Acute gastrointestinal (GI) graft-versus-host disease (GVHD) is a primary determinant of mortality after allogeneic hematopoietic stem cell transplantation (alloSCT). The condition is mediated by alloreactive donor CD4+ T cells that differentiate into pathogenic subsets expressing IFN-γ, IL-17A, or GM-CSF and is regulated by subsets expressing IL-10 and/or Foxp3. Developmental relationships between Th cell states during priming in mesenteric lymph nodes (mLNs) and effector function in the GI tract remain undefined at genome scale. We applied scRNA-Seq and computational modeling to a mouse model of donor DC-mediated GVHD exacerbation, creating an atlas of putative CD4+ T cell differentiation pathways in vivo. Computational trajectory inference suggested emergence of pathogenic and regulatory states along a single developmental trajectory in mLNs. Importantly, we inferred an unexpected second trajectory, categorized by little proliferation or cytokine expression, reduced glycolysis, and high tcf7 expression. TCF1hi cells upregulated α4β7 before gut migration and failed to express cytokines.
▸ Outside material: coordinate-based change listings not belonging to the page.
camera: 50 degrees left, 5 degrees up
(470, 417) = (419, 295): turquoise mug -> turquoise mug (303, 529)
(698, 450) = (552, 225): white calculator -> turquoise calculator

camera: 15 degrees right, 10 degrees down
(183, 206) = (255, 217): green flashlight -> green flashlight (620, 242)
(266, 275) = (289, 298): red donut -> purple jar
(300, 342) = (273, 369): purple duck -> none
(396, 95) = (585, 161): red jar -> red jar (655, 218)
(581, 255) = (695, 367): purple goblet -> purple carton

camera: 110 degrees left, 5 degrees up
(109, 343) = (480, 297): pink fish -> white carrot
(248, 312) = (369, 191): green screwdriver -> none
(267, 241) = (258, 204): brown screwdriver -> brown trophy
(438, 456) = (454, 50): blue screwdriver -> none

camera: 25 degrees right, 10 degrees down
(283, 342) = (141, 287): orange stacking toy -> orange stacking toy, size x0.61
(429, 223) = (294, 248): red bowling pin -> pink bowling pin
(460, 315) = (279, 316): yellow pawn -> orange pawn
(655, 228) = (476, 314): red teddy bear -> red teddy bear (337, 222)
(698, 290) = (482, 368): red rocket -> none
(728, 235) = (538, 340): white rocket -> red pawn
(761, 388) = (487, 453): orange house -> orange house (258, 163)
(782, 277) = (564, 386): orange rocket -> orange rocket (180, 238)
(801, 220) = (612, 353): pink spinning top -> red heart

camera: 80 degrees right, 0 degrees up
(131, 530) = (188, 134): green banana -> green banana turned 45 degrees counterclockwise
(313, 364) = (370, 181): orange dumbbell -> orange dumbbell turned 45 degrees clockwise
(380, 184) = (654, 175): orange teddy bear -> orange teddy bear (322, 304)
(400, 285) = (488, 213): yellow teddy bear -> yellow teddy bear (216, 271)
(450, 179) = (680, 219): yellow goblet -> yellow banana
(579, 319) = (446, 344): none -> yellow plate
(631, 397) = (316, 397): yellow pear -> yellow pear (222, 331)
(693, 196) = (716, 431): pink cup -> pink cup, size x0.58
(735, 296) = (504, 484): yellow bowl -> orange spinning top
These cells exhibited recall potential and plasticity following secondary transplantation, including cytokine or Foxp3 expression, but reduced T cell factor 1 (TCF1). Thus, scRNA-Seq suggested divergence of alloreactive CD4+ T cells into quiescent and effector states during gut GVHD exacerbation by donor DC, reflecting putative heterogeneous priming in vivo. These findings, which are potentially the first at a single-cell level during GVHD over time, may assist in examination of T cell differentiation in patients undergoing alloSCT.